4

So I've been assaulting the internet all day looking for a way to combine multiple CSV files. I keep running into an issue, no matter which of the 30+ PowerShell approaches I've looked up.

I'm trying to combine multiple CSV files into one, essentially in "full join" style. I need to end up with all rows and all columns from all CSVs combined, with the exception that I want to combine rows based on a common identifier. This discussion: "Merging two CSV files by shared column", does exactly what I'm looking to do with two exceptions.

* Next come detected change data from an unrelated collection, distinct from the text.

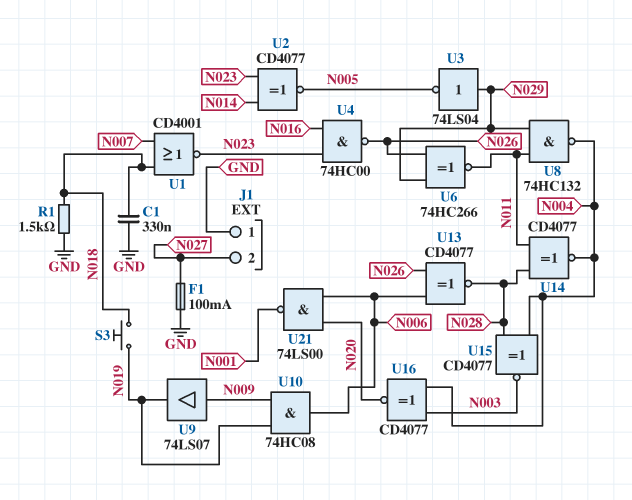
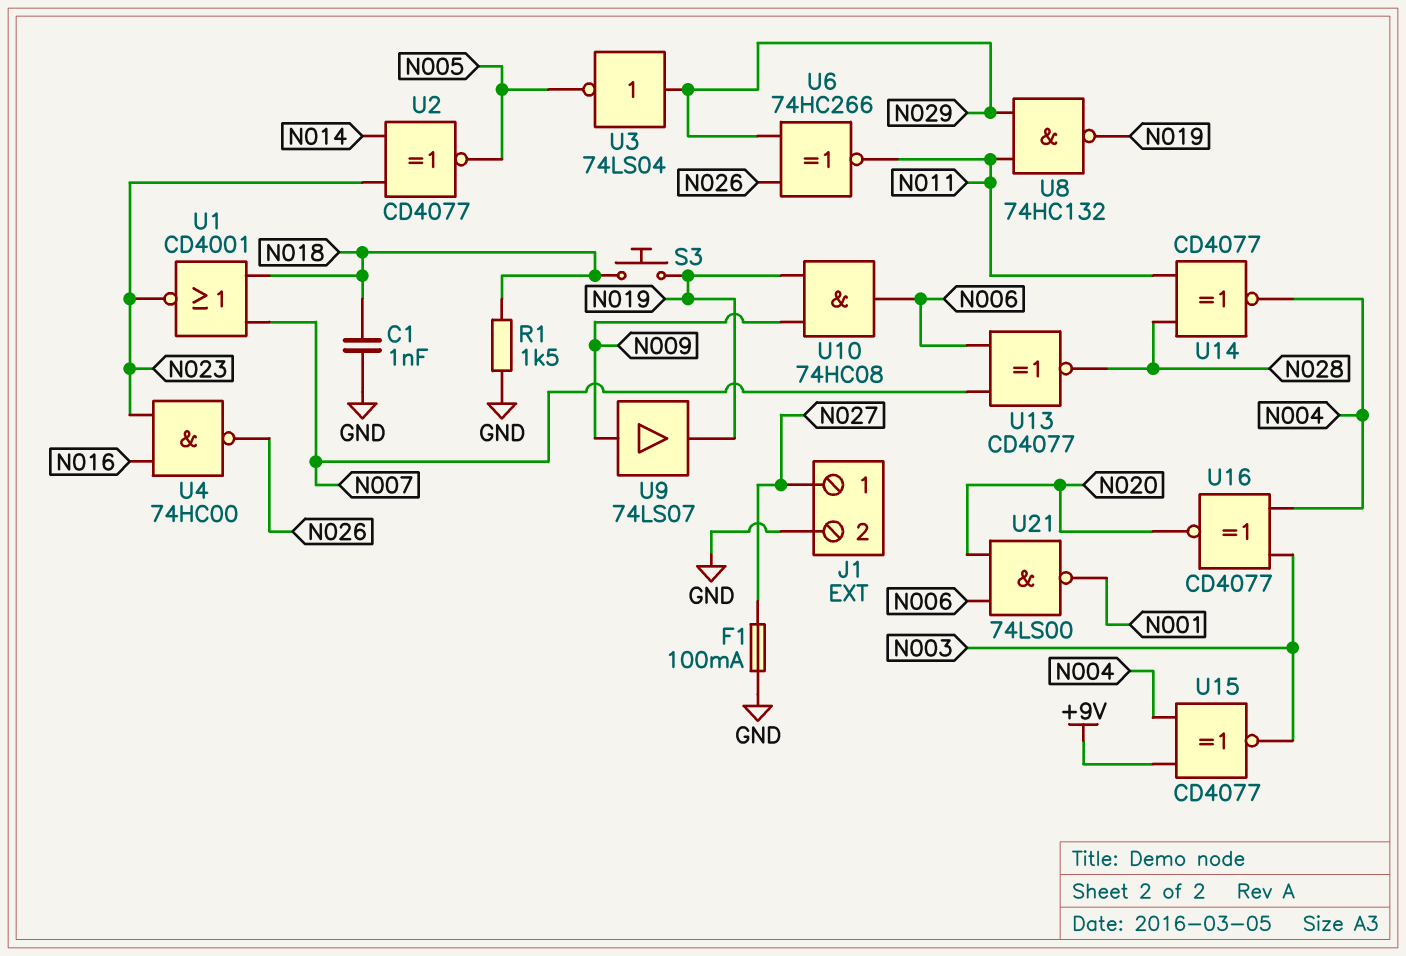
C1: 330nF (GND, N018) -> 1nF (GND, N018)
J1 pin 1: GND -> N027
J1 pin 2: N027 -> GND
U8: NAND 74HC132 (in N011, in N029, out N004) -> NAND 74HC132 (in N011, in N029, out N019)
U13: XNOR CD4077 (in N006, in N026, out N028) -> XNOR CD4077 (in N006, in N007, out N028)
U15: XNOR CD4077 (in N004, in N028, out N003) -> XNOR CD4077 (in +9V, in N004, out N003)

First it's only built for two CSVs and second it drops rows if both CSVs don't contain the "Name". I'd like to keep the row even if it's not in both CSVs and simply create blank entries where there is no data in the other CSV.

CSV1.csv

Name,Attrib1,Attrib2

VM1,111,True
VM2,222,False

CSV2.csv

Name,AttribA,Attrib1

VM1,AAA,111
VM3,CCC,333

CSV3.csv

Name,Attrib2,AttribB

VM2,False,YYY
VM3,True,ZZZ

Desired combined result:

Name,Attrib1,Attrib2,AttribA,AttribB

VM1,111,True,AAA,
VM2,222,False,,YYY
VM3,333,True,CCC,ZZZ

Anyone have any ideas on this one? If you need more info from my end just let me know.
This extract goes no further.